My saving grace... he is *knock on wood* not allergic to corn or sulfates.

So yeah... talk about a major life change. In this household, we are allergic to 7 of the Top 8 most common allergens, and then some.

Since our diagnosis, I have joined a fantastic online support group, Terrific Kids With Food Allergies (shout out to my girls, and our token dads! Woot! Woot!). Without them, I would have probably been in the ER more than once this summer with my poor little guy. But even with all of their help, and tremendous wisdom, it is lonely in this FA world... especially when your child is the only one in town who is so severe. Yes, I live in a small town, so I am not exaggerating. Out of a little over 4ooo people, we have some Celiacs, some with single food allergies or avoidances, but none like my son. And of course, thanks to this, most do not understand what we are dealing with, how we live our lives now, and why we have to plan for the future so diligently. Thankfully, we have a handful of very close friends that are our strength and foundation.

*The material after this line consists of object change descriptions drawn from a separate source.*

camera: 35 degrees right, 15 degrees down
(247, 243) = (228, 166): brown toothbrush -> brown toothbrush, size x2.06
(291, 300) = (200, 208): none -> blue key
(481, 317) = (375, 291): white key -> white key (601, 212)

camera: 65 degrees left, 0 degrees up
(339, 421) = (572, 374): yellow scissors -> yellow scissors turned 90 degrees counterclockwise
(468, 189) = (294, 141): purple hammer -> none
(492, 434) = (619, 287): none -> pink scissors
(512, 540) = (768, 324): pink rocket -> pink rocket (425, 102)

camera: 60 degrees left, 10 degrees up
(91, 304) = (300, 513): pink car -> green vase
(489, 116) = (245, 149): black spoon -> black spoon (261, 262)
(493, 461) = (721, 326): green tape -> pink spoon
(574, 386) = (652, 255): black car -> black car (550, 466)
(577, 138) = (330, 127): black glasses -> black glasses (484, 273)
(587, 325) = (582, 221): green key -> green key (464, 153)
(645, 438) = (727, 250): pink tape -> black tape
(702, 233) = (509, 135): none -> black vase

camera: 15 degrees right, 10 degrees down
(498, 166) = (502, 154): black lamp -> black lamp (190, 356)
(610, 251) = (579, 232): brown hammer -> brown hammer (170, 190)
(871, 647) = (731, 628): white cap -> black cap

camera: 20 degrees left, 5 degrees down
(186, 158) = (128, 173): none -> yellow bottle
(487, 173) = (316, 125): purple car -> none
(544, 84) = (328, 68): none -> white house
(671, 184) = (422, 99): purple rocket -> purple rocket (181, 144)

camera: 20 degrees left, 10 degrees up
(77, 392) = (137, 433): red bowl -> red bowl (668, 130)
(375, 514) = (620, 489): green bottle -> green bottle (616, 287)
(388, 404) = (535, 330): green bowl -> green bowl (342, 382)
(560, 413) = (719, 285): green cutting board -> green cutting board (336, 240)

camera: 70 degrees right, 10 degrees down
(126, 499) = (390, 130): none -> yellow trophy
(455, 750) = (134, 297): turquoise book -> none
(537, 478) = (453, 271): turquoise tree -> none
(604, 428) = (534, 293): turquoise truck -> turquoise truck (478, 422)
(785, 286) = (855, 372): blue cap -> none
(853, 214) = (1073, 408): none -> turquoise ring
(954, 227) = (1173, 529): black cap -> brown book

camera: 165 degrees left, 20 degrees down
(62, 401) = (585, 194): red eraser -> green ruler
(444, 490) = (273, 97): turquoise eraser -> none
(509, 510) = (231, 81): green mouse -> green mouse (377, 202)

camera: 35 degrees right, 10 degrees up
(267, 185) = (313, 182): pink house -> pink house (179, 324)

And, we have the Love of God.

"I know that the Lord will not give me more than I can handle; I just wish he didn't trust me so much! ~Mother Theresa

Seriously!

TinaMarie

4 Serious Comments:

Angie 26 September, 2008 21:28  

perfect. love it.

Angie 29 September, 2008 18:14  

TM~ want me to adjust this pic a little bit so it's easier to see what his face looked like? i might not be able to make it much different... but i kinda want to try. pictures never really do justice to hives/rashes/welps. if you want me to try, email me the full size pic.

TinaMarie 29 September, 2008 23:56  

On it's way! Thanks Ange!

~TM

Unknown 30 September, 2008 13:37  

Thanks for sharing - I am enjoying your blog!